The court held the due process rights of the plaintiff were not violated by the board.  Every party was represented by counsel at the five evidentiary hearings and mutually agreed upon procedures were followed at each hearing.

The court remanded with instructions that the permit be issued, subject to consideration and detailing of any appropriate conditions.

 

Walton North Carolina, LLC v. City of Concord, 257 N.C. App. 227, 809 S.E.2d 164 (2017), rev. denied, 371 N.C. 447, 817 S.E.2d 388 (2018)

Vested rights; Rezoning

The property subject to this litigation was zoned for low density residential use. The zoning in 2005 allowed a higher density with an approved cluster development.  The cluster development option was repealed in 2006, but the prior owners had submitted an application prior to its repeal.  Their application for a preliminary plat under the cluster development option was approved for 563 dwellings. The approval was conditioned upon securing approval of construction drawings, a final plat, and water and sewer infrastructure approvals prior to the end of 2013.  Construction drawings for 551 units and an infrastructure agreement were approved, but no final plat was ever submitted or approved. Prior to purchasing the property in 2012, the plaintiffs received a report noting the prior approvals had expired and a rezoning would be needed for a density greater than two units per acre. The city confirmed the expiration to the plaintiff in 2012. In 2014 the plaintiff and city entered a development agreement regarding off-site sewer extensions to the site. The plaintiff then submitted a site plan for 551 units, a net density of 4.5 dwellings per acre, which the city denied. The plaintiff then sought a rezoning to a conditional district and a preliminary subdivision plat that would allow development of 551 units. Citing increased traffic in a congested area and negative impacts to the public school system and neighboring homes, the city denied the rezoning request. The plaintiff challenged this decision, contending they had a common law right to develop under the 2006 approval, that the rezoning denial was arbitrary and capricious, and seeking specific performance of the 2014 development agreement.

The court held there were no vested rights established under the 2006 approval.  Common law vesting cannot be based on the zoning ordinance itself, but requires substantial expenditures made in good faith reliance on a valid governmental approval resulting in the party’s detriment. The 2006 approval had expired prior to the plaintiff’s purchase of the property and the cluster development option had been repealed and the plaintiff knew this at the time of their acquisition. As their expenditures to date would also be needed for the lower density allowed by the current ordinance, there was also no showing of detriment. The 2014 development agreement likewise established no vested rights to the higher density as it explicitly stated development must be consistent with current zoning requirements.

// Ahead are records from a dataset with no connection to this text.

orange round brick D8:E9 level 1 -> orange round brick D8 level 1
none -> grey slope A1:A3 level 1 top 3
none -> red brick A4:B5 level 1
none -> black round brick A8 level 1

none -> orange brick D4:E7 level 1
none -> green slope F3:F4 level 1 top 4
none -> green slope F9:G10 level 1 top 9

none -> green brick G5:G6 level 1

The court held the decision to deny rezoning to a higher density was not arbitrary and capricious.  The council found the proposed rezoning to be inconsistent with the current land use plan, as well as noting problems with increased traffic, negative impacts on public schools, and potential harm to neighboring homes and properties. These constitute a plausible basis for the decision and thus the courts will not overturn the legislative judgment of the city council.